After eight years in the college classroom, I am sitting on campus in the early morning giving what may be my last final exam—my swan song as a “professor.”
I put professor in quotes for two reasons—
One, I never actually earned or held the title, and irony of ironies, I’ve earned the full degree, which will be awarded at the end of this semester, at the same time as classes are ending for my students. I’ve always taught as a Ph.D. candidate, and thus have always been merely a “lecturer” or “instructor.”

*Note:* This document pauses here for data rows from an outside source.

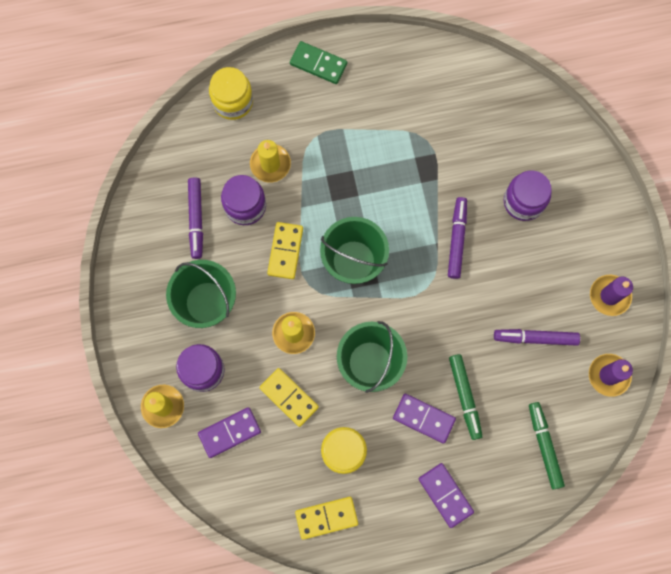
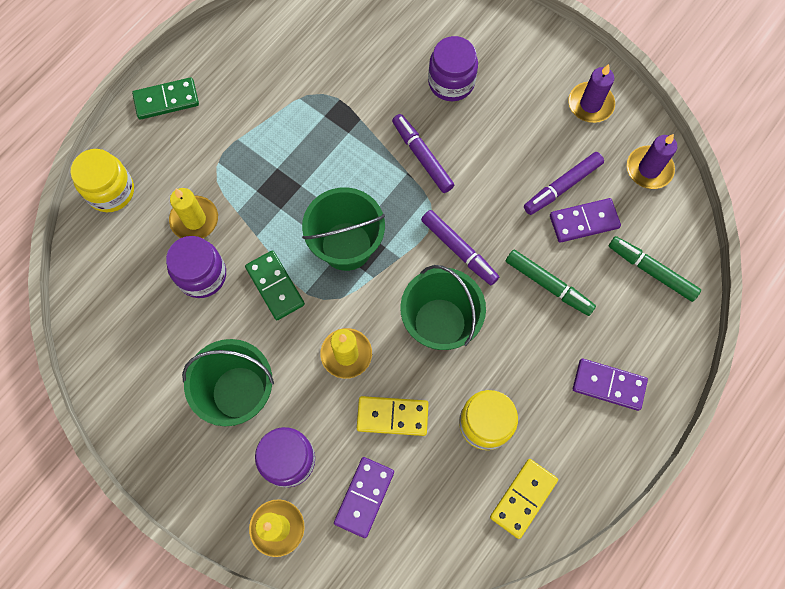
camera: 40 degrees left, 5 degrees down
(196, 219) = (163, 324): purple marker -> purple marker (459, 250)
(285, 251) = (275, 286): yellow domino -> green domino
(423, 418) = (530, 333): purple domino -> purple domino (584, 222)

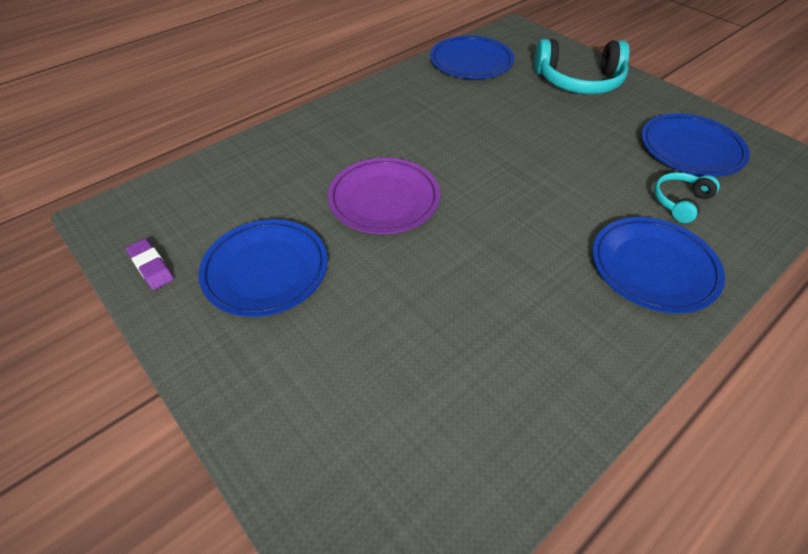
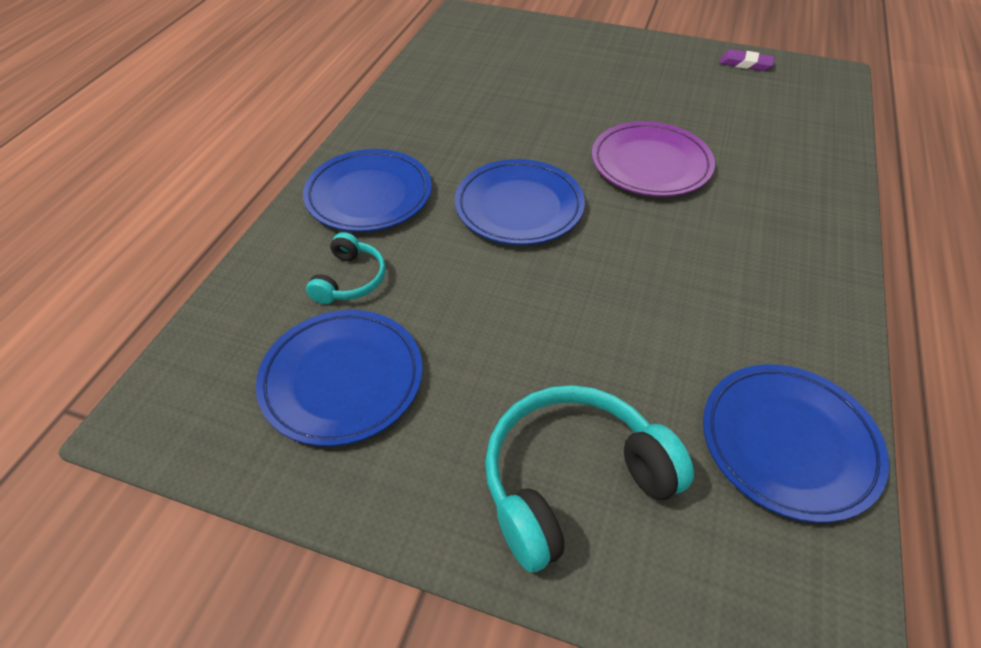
camera: 150 degrees right, 0 degrees up
(266, 270) = (670, 87): blue plate -> blue plate (519, 207)

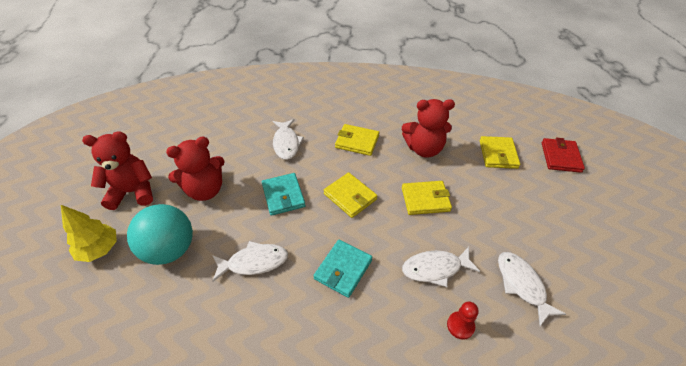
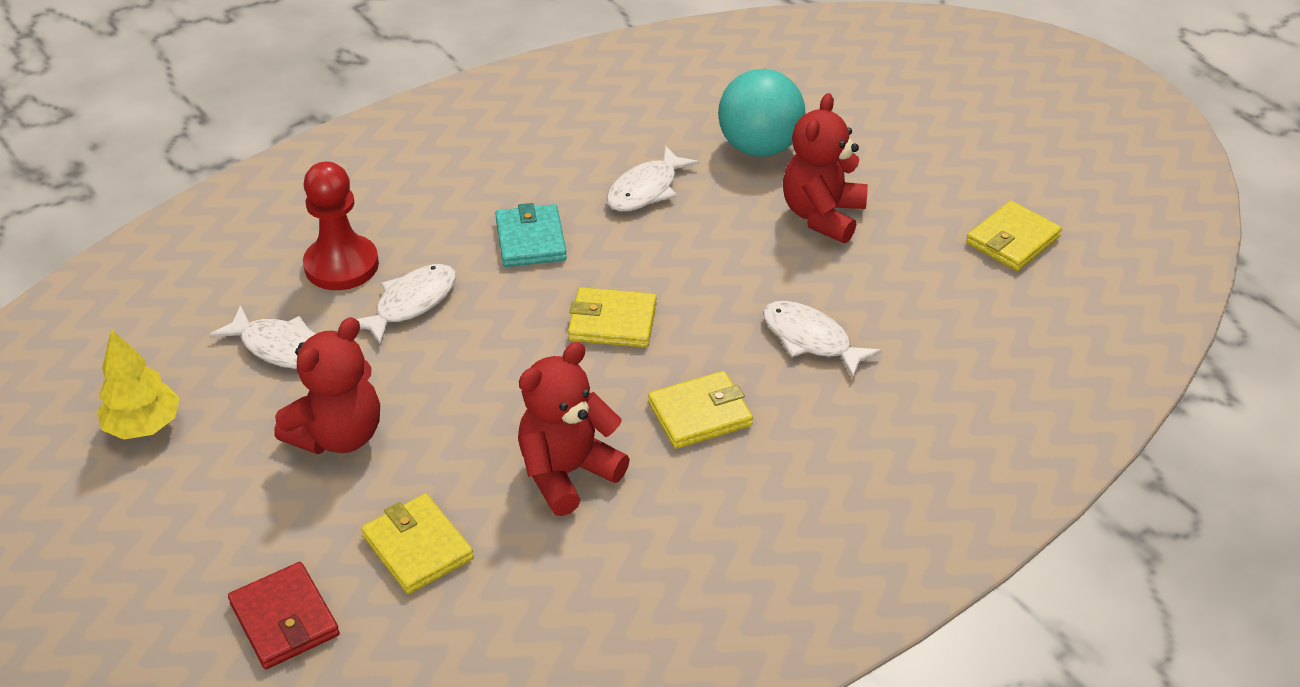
camera: 140 degrees right, 5 degrees down
(99, 249) = (835, 108): yellow tree -> yellow tree (143, 426)
(133, 192) = (907, 163): red teddy bear -> red teddy bear (338, 435)
(283, 196) = (709, 269): turquoise wallet -> none
(425, 199) = (493, 383): yellow wallet -> yellow wallet (1012, 240)
(460, 326) = (341, 265): red pawn -> red pawn, size x1.91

Two, even if I was to stay another semester or two, I’d still be an “adjunct” rather than a proper faculty member. This, more than anything, may be what leads and has led to my exit from higher education. Having worked for the better part of a decade as an adjunct, becoming a classroom veteran across a wide swath of my field and a variety of institutions and class titles—and having generally earned quite stellar course evaluations—it is difficult to take seriously an industry that has no interest in these things. It is an industry whose stated goals are teaching and research, but which cares not at all about the teaching skills or experience of its workers, and which orients research production by political, rather than empirical, means, and by and large won’t even pay competitively for it.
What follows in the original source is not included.